Così, quella che doveva essere una prova, di cui difatti, non c’è la benché minima traccia, se non un tavolo attorno al quale sono seduti gli attori, diventa un dibattito o meglio un processo al teatro e agli elementi che lo pongono. Così il tavolo della sala prove diventa il banco degli imputati rappresentati in primis dagli attori, a seguire dalla struttura, dalle parole, dall’atto, dalla scena. Tutto è passato in analisi in un continuo svelamento a cui dà inizio Anna Della Rosa, con un registro recitativo molto nervoso, a tratti irritante, chiaramente voluto, proprio per sottolineare la repulsione e l’avversione nei confronti di una vita in cui la gente sembra non avere più nulla da dirsi, in cui l’individuo non riesce più a vedere la bellezza perché non sappiamo più che farcene. A lei il compito di affrontare il monologo più lungo e difficile. E’ lei che grida in faccia a tutti, con gli occhi sgranati, di voler togliere la museruola alla parola, ad affermare che siamo tutti dei parassiti perché pensiamo di descrivere il mondo fatto da una sfera di parole, che altro non sono se non il suono della cosa. Siamo una generazione disfatta raggruppata attorno ad un tavolo che ha vissuto di illusioni. Vita e teatro si scontrano.
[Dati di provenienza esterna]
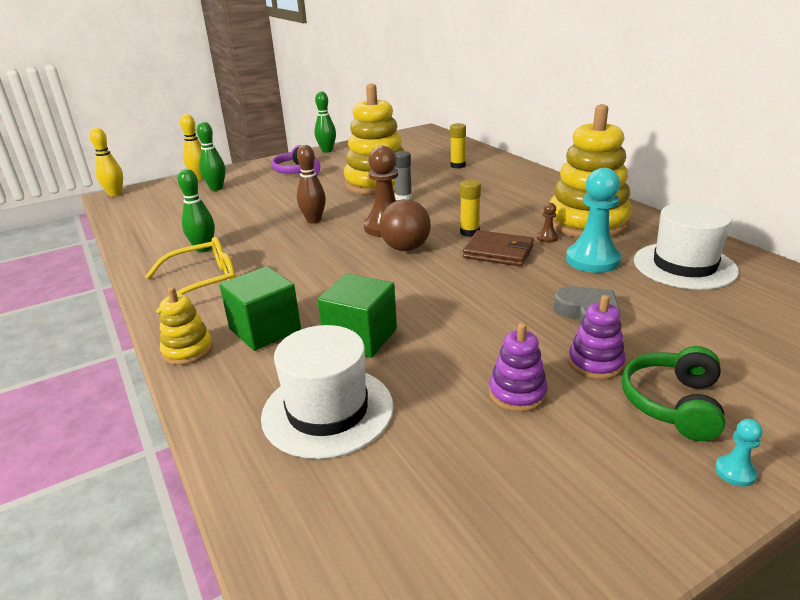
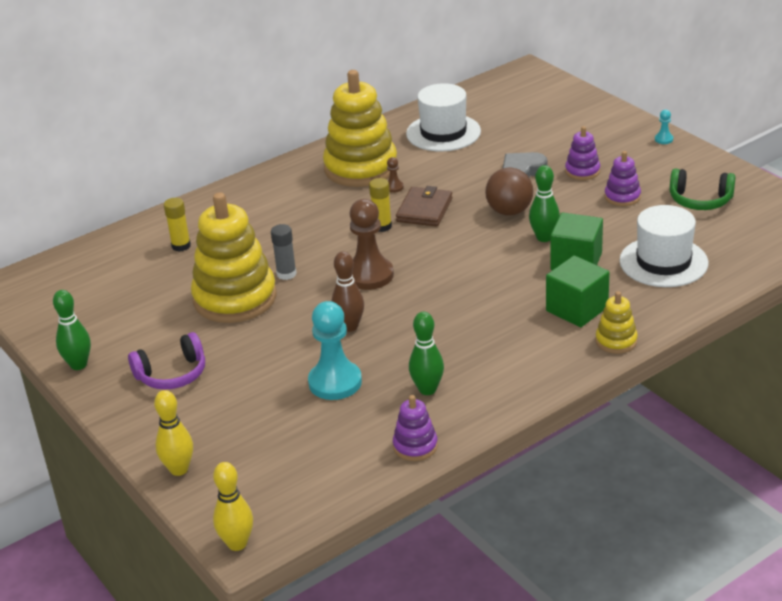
camera: 95 degrees left, 5 degrees up
(140, 243) = (415, 446): none -> purple stacking toy
(204, 282) = (503, 366): yellow glasses -> none
(216, 188) = (229, 437): green bowling pin -> green bowling pin (544, 238)
(405, 248) = (419, 258): brown ball -> brown ball (509, 211)
(592, 260) = (436, 168): turquoise pawn -> turquoise pawn (335, 382)
(673, 403) = (615, 150): green headphones -> green headphones (700, 200)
A seguire prende il testimone Laura, l’attrice spregiudicata che non si nasconde dietro le parole, le usa tutte, anche quelle che disturbano lo spettatore; è stanca di 20 anni di fughe idiote per nascondere la passione per Luca. Laura crede che gli uomini-attori si scanneranno per la pelle umana. E’ pienamente consapevole che bisogna godere, provare qualcosa. Per Laura il mondo non è sotto stato di anestesia ma pelle dolce ogni volta che godiamo. Anche gli attori vogliono cadere nel baratro e sentire la vita. Gli attori sanno veramente interpretare l’atto? Si può avere molta fame come un lupo e desiderare due corpi allo stesso tempo come “un rasoio aperto”. Ed in questo c’è molto piacere. Uomini e attori vivono in due mondi, uno reale e uno tenuto dentro in attesa di uscire al sole e dire la verità. Noi dobbiamo scaturire come una sorgente, ma tendiamo a tenere al guinzaglio la vita interiore e con essa la bellezza. Urge cercare la verità e lo possiamo fare entrando nelle persone attraverso le loro mani perché rivelano l’anima dell’individuo. La mano è il volto del pensiero visibile in movimento. Se vogliamo conoscere, dobbiamo toccare. Siamo avari e non amiamo abbastanza. Il monologo di Laura è il quadro sconfortante di un mondo visto come una tragedia ed espressione di questa tragedia è la nostra esistenza. Protagonista del terzo monologo è Luca e con l’avvento in scena degli uomini, il tono dei monologhi si fa più “piano”. Il monologo di Luca ha al centro i concetti di suono, rumore, silenzio. Noi forse parliamo troppo e questo ci fa sprofondare nell’abisso. Ancora peggio è che si crede di parlare ma non si dice nulla. Il linguaggio esprime l’impronta di un vuoto, un abisso che parla. Allo stesso modo, scrivere è sopravvivere ad una esplosione. Bisogna viverle le cose per scriverle. Gli artisti sono come draghi, sputano mondi possibili.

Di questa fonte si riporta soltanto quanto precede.